The obstacles facing the French government in its attempts to pass through key money-saving reforms have been made clear once again.
On Sunday the government’s new economy minister, the social-liberal Emmanuel Macron, sparked a furore by suggesting the subject of reforming France’s hugely indebted benefits system for jobseekers was no longer taboo.
“The system of unemployment benefits (assurance chômage) is in debt to the tune of €4 billion. Which responsible politician can be satisfied with that?” Macron told the Journal du Dimanche newspaper.
His words followed on from Prime Minister Manuel Valls’ comments in London last week when he suggested France needs to look at its benefits system for jobseekers – considered among the most generous in Europe.
Under France’s “one day worked, one day covered” principle, the “chômeurs” (jobseekers) are entitled to benefits of around 60 percent of their previous salary for the equivalent period of time they were employed, although up to a maximum of two years.
In France allowances can reach a maximum of around €6,000 a month, although this is only in a tiny majority of cases (0.7 percent).
Although the average payment paid out to jobseekers in France is just under €1,000 a month – less than the minimum wage – the fact it be claimed for two years, means the system is still seen by many as overly generous when compared to the rest of Europe, with only the Netherlands and Denmark offering better cover for the unemployed.
But despite Macron’s apparent willingness to tackle a sensitive subject, the reaction to his words suggest that he is wrong to say it is no longer taboo.
Firstly Macron was taken to task by the leader of the Socialist Party Jean-Christophe Cambadelis, who reminded him that Hollande has already distanced himself from such a reform.
“If there are no taboo subjects on the left, then there are totems,” he warned. “And the first is that when the president speaks, ministers don’t come out and contradict him,” he said.
For their part the unions simply dismissed the Macron’s words and those of Valls as a “provocation”.
With the row in full swing on Monday Hollande was forced to step in releasing a statement via the Elysée Palace to insist that there would be no discussions around reforming jobseeker benefits right now, but it would “come in due course”.

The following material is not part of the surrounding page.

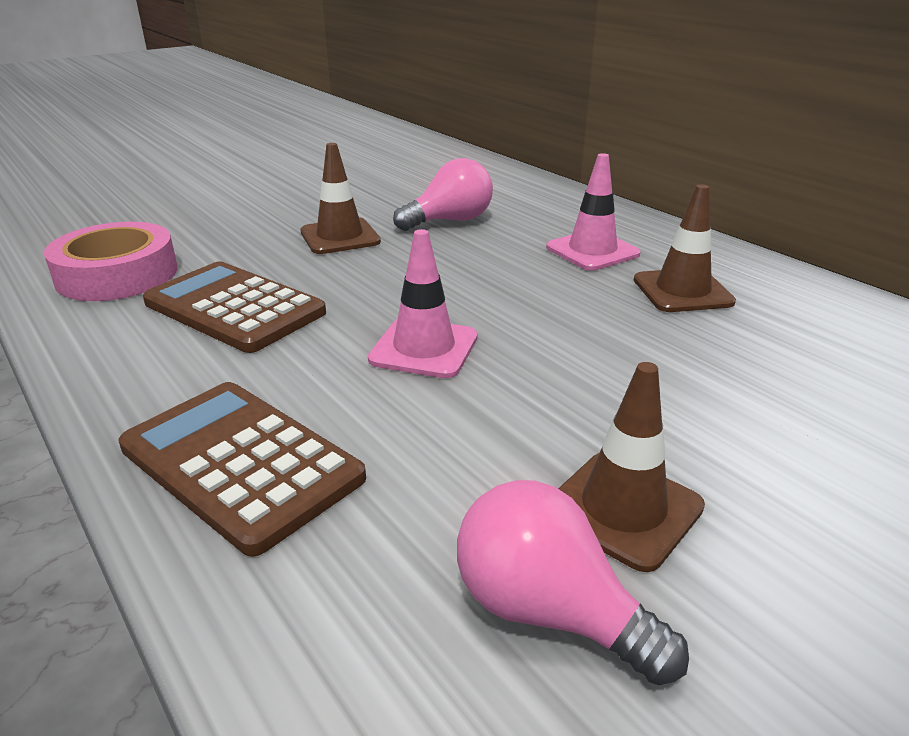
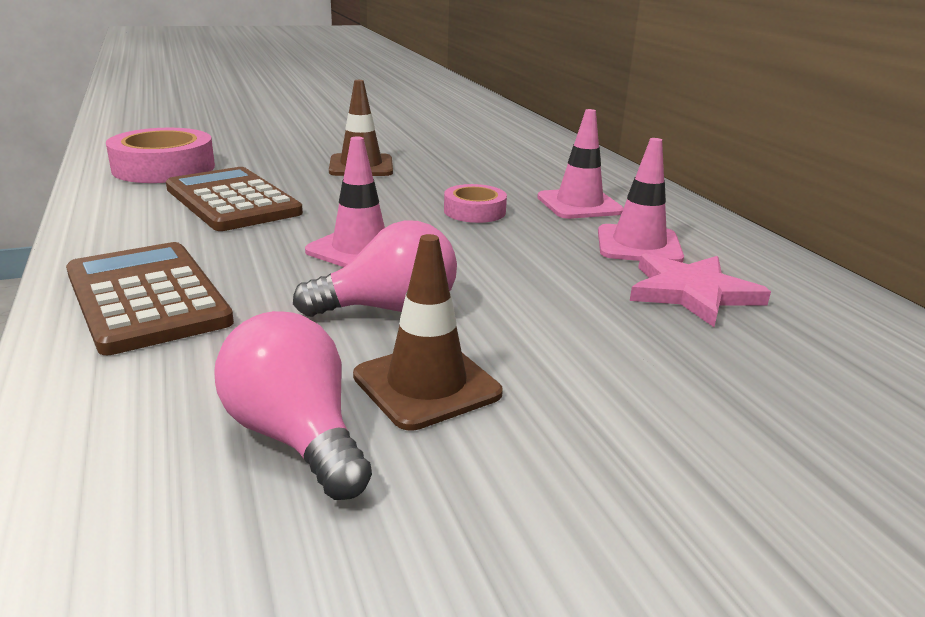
camera: 15 degrees right, 5 degrees down
(450, 221) = (467, 167): pink light bulb -> pink light bulb (389, 309)
(500, 277) = (474, 211): none -> pink tape
(682, 291) = (638, 245): brown traffic cone -> pink traffic cone
(770, 339) = (692, 293): none -> pink star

The row symptomizes the problems Hollande and his government have in passing reforms aimed at reducing the spiralling public debt, even if many analysts and the general public believe it is necessary.
Recent opinion polls suggest a majority of the French public believe the benefits paid out to jobseekers should be reduced, if gradually, and are paid over too long a time period.

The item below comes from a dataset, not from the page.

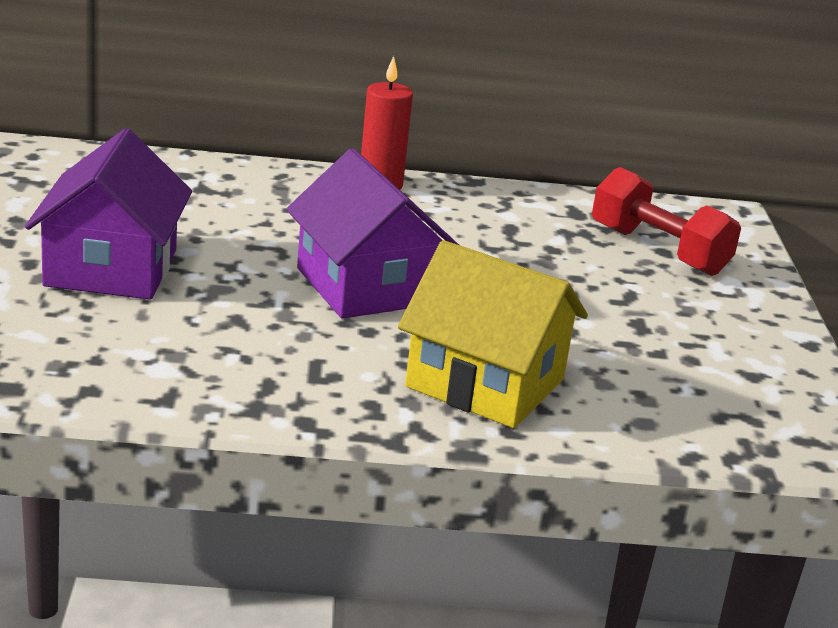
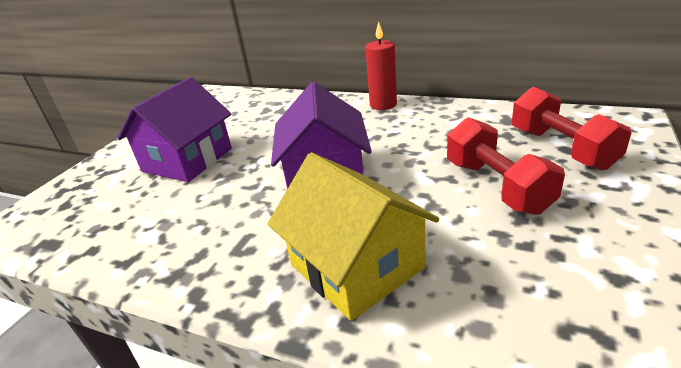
camera: 30 degrees right, 5 degrees up
(601, 295) = (497, 186): none -> red dumbbell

Certain experts agree there is a problem in a system that allows certain out-of-work managers to pick-up €4,000-a-month from the state for two years.

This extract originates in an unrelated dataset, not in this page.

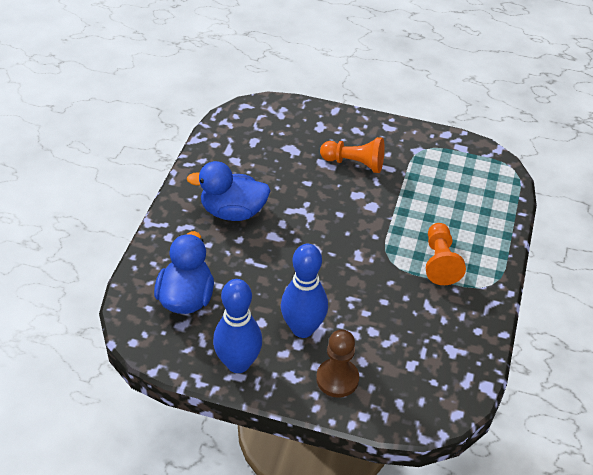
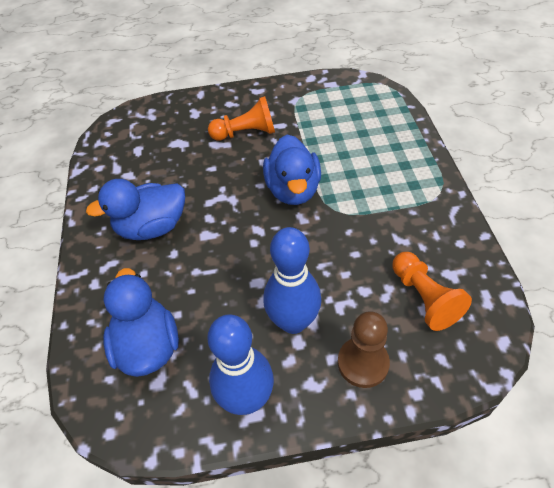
camera: 20 degrees left, 5 degrees up
(365, 229) = (293, 190): none -> blue duck
(440, 262) = (381, 191): orange pawn -> orange pawn (424, 298)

“I don’t think the French system is very fair. Less money could be paid out to the high earners so more people could be covered,” Philippe Martin from the National Centre for Scientific Research told The Local.
Yet Martin believes the chances of a reform are slim.
That’s partly due to the fact it's not the government that can make changes to the system, rather they must be agreed through negotiations between unions and employers' organizations, which are always fraught.
“I don’t know any other system like the French which is bankrolled by the state but effectively managed privately. The only thing the state can do is threaten to withdraw the money, but this hasn’t been mentioned yet,” said Martin, who has been surprised by Valls's and Macron's “aggressive” stance on the subject.
The other problem is negotiations on this very issue of benefits took place earlier this year with the next set of talks not scheduled until 2016.
But the main obstacle to reform will be what Martin refers to as a little French “irrationality”.
“This shows a kind of irrationality in French society,” said Philippe Martin from France’s National Centre of Scientific Research.
“Even if the government feels it has a legitimacy to pass a reform because many polls suggest the public agree, the unions will simply inflame the situation, there will be strikes and protests,” he said.
“We will see conflict, just like always,” said Martin, adding that he doubts any “satisfactory” reform will take place right now.
“Not until things are calm and the economic crisis is over,” he said.
But Tomasz Michalski from Paris says why the system needs reforming calls for France's “generous” unemployment benefits is missing the point of what is really needed.
“Those few jobseekers who receive the larger allowances will have paid there dues, so to speak due the high amount of taxes they would have paid out of their salaries,” he told The Local.